Co wpływa na wysokość emerytury? Te rzeczy są kluczowe
Staż pracy to jeden z najważniejszych czynników wpływających na wysokość emerytury. Zgodnie z przepisami obowiązującymi w naszym kraju, otrzymanie minimalnej emerytury jest możliwe po osiągnięciu powszechnego wieku emerytalnego (60 lat dla kobiet i 65 lat dla mężczyzn) oraz stażu pracy, który w przypadku kobiet wynosi 20 lat, a w przypadku mężczyzn - 25.
Kwota, którą co miesiąc będzie przelewał nam ZUS po przejściu na emeryturę zależy też od kapitału zgromadzonego na koncie emerytalnym (suma zwaloryzowanych składek na ubezpieczenie emerytalne, suma zwaloryzowanego kapitału początkowego oraz suma środków zapisanych na subkoncie OFE). Kluczową rolę odgrywają tu zarobki - im dłużej pracujemy i im więcej zarabiamy, tym więcej gromadzimy kapitału emerytalnego.
Podczas wyliczania emerytury Zakład Ubezpieczeń Społecznych uwzględnia również tzw. średnie dalsze trwanie życia, które określa przeciętną liczbę lat, jaką ma jeszcze do przeżycia osoba pochodząca z danej grupy wiekowej. Świadczenie powinno być wyższe w przypadku, gdy prognozuje się, że dana osoba będzie pobierała je krócej. Tablice średniego dalszego trwania życia są publikowane przez GUS raz w roku.
Tych błędów lepiej nie popełniać. Mogą obniżyć emeryturę
Każdy przyszły emeryt powinien wiedzieć, że niektóre błędy popełnione na etapie pracy zawodowej lub ubiegania się o świadczenie mogą mieć znaczący wpływ na jego wysokość. Warto się ich wystrzegać, bo mogą znacznie obniżyć naszą emeryturę. Jednym z często popełnianych błędów jest brak kompletnej dokumentacji składkowej. W takiej sytuacji ZUS przy wyliczaniu świadczenia może pominąć niektóre lata pracy.
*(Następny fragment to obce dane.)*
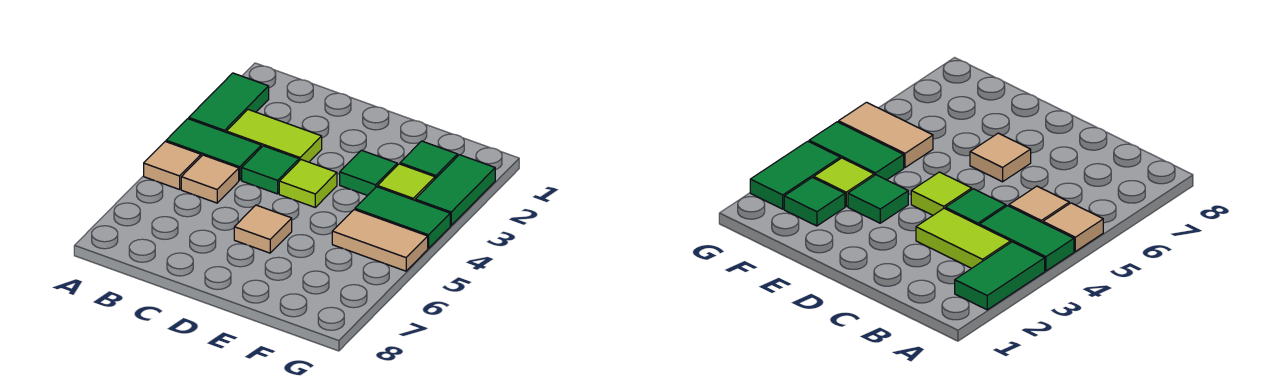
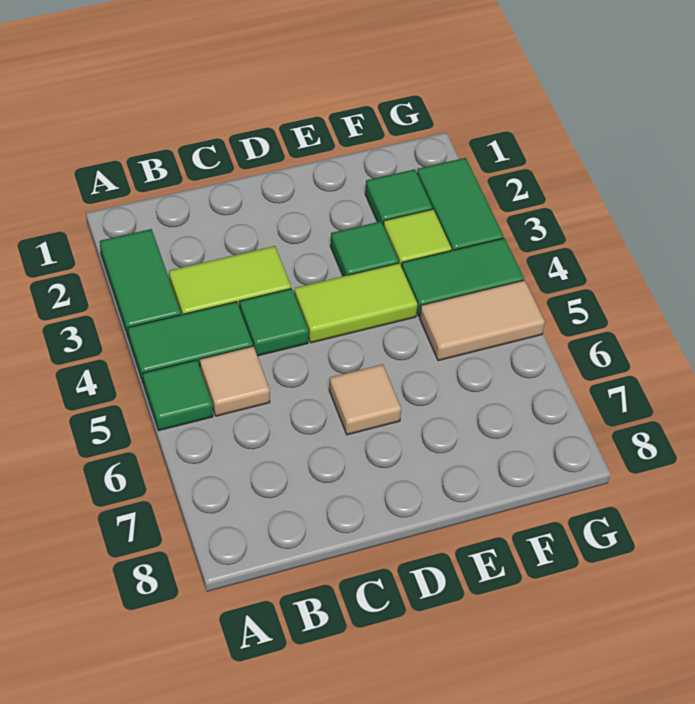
tan tile A5 level 1 -> green tile A5 level 1
lime tile D4 level 1 -> lime tile D4:E4 level 1

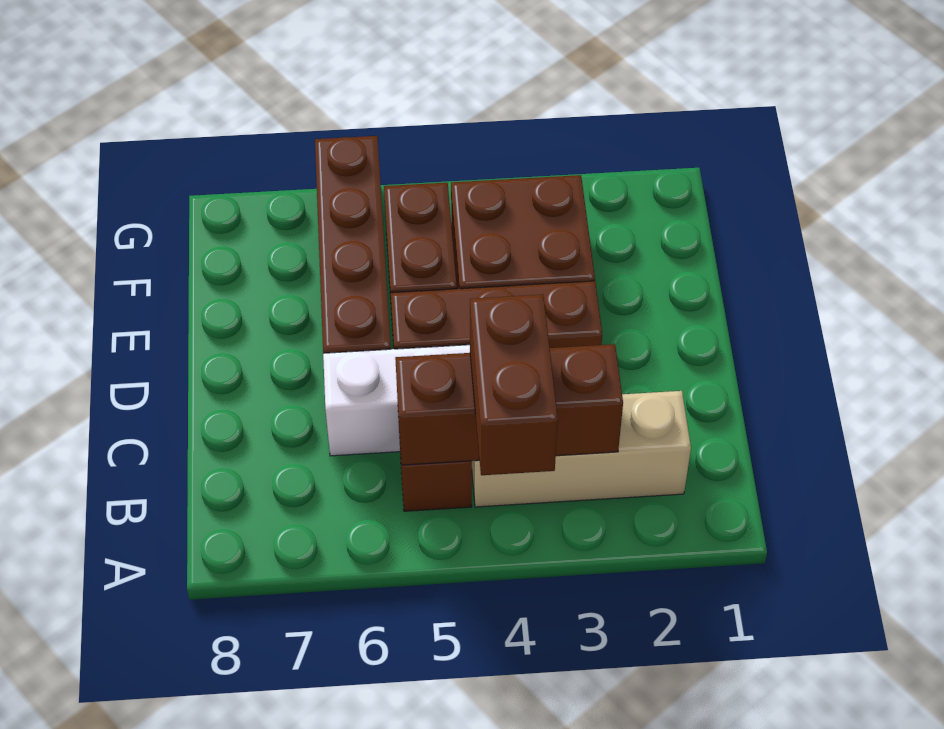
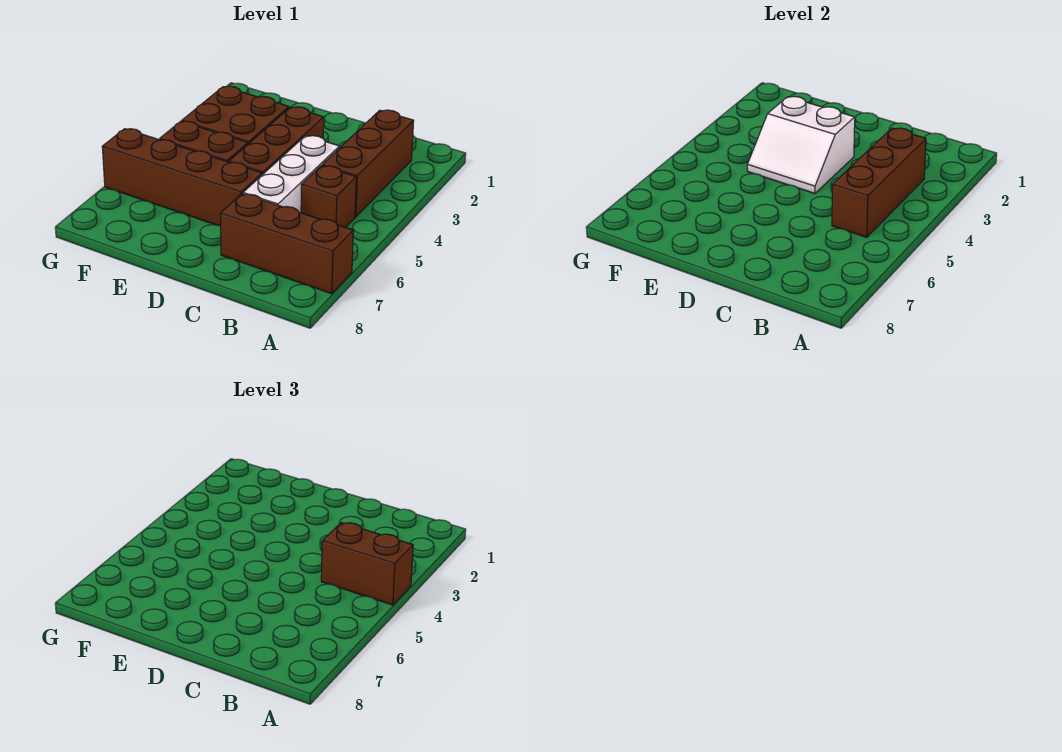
none -> brown brick A7:C7 level 1
tan brick B2:B4 level 1 -> brown brick B2:B4 level 1
none -> white slope D3:E4 level 2 top 3

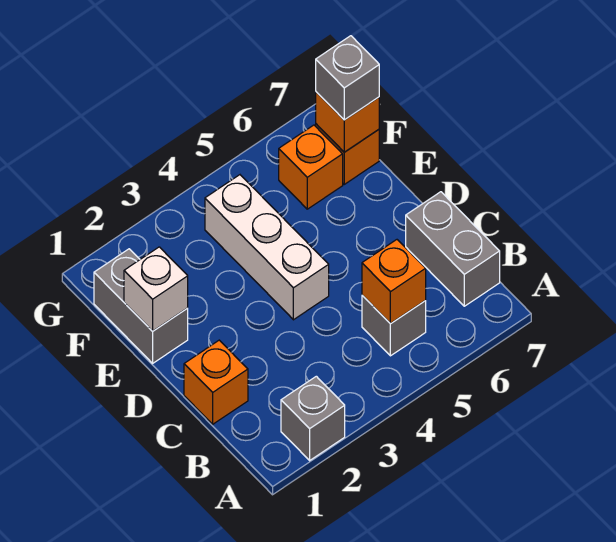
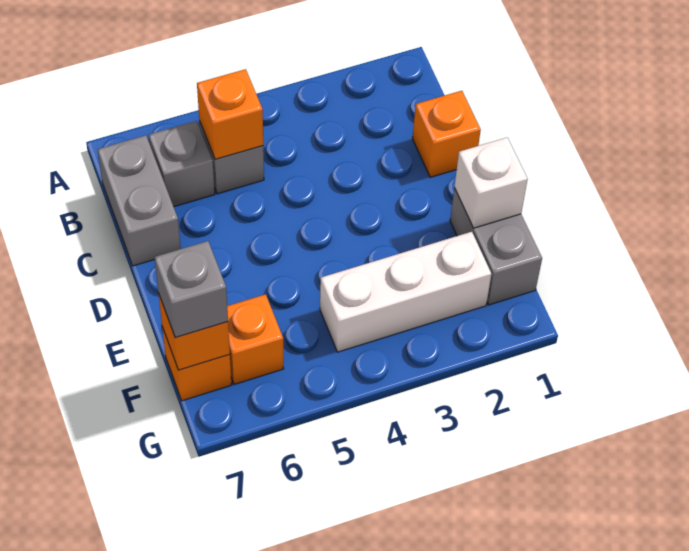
grey brick A2 level 1 -> grey brick B6 level 1
white brick D4:F4 level 1 -> white brick F2:F4 level 1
Należy unikać też zatrudnienia bez umowy o pracę. W przypadku pracy na czarno nie odprowadzamy składek na ubezpieczenie społeczne, a co za tym idzie - ten okres nie zostanie wzięty pod uwagę podczas wyliczania świadczenia.
Kolejnym często popełnianym przez Polaków błędem jest zbyt wczesne przejście na emeryturę. W takiej sytuacji świadczenie znacznie się zmniejszy - wynika to z konieczności podzielenia zgromadzonego kapitału na większą liczbę lat przewidywanego życia. W wielu przypadkach błąd ten wiąże się z brakiem świadomości wśród seniorów, że każdy rok pracy zwiększa wysokość comiesięcznych wypłat z Zakładu Ubezpieczeń Społecznych.

Emerytura po 40 latach pracy za najniższą krajową. Kwota szokuje
Większość Polaków podejmuje decyzję o przejściu na emeryturę od razu po osiągnięciu powszechnego wieku emerytalnego, co w wielu przypadkach nie zagwarantuje minimalnego świadczenia (aktualnie wynosi ono 1871,92 zł brutto, czyli około 1710 zł na rękę). Mogłoby się wydawać, że przepracowanie 40 lat będzie oznaczało, że emerytura wyliczona przez Zakład Ubezpieczeń Społecznych będzie znacznie wyższa od minimalnej.
ZOBACZ TAKŻE: Dla jednych 1878 zł, dla innych okrągłe zero. Ci emeryci nie dostaną w tym roku “czternastki”
Okazuje się jednak, że wiele osób mocno się rozczaruje. W przypadku 40-letniej pracy za najniższą krajową (aktualnie 4666 zł brutto), świadczenie wyniesie odrobinę więcej niż minimalne - emerytura takich osób będzie na poziomie 1900-2000 złotych brutto.
W lepszej sytuacji są osoby, których comiesięczne wynagrodzenie przez 40 lat pracy było w okolicach średniej krajowej (8800 zł brutto w maju). W ich przypadku świadczenie emerytalne może wynosić około 6600 złotych brutto.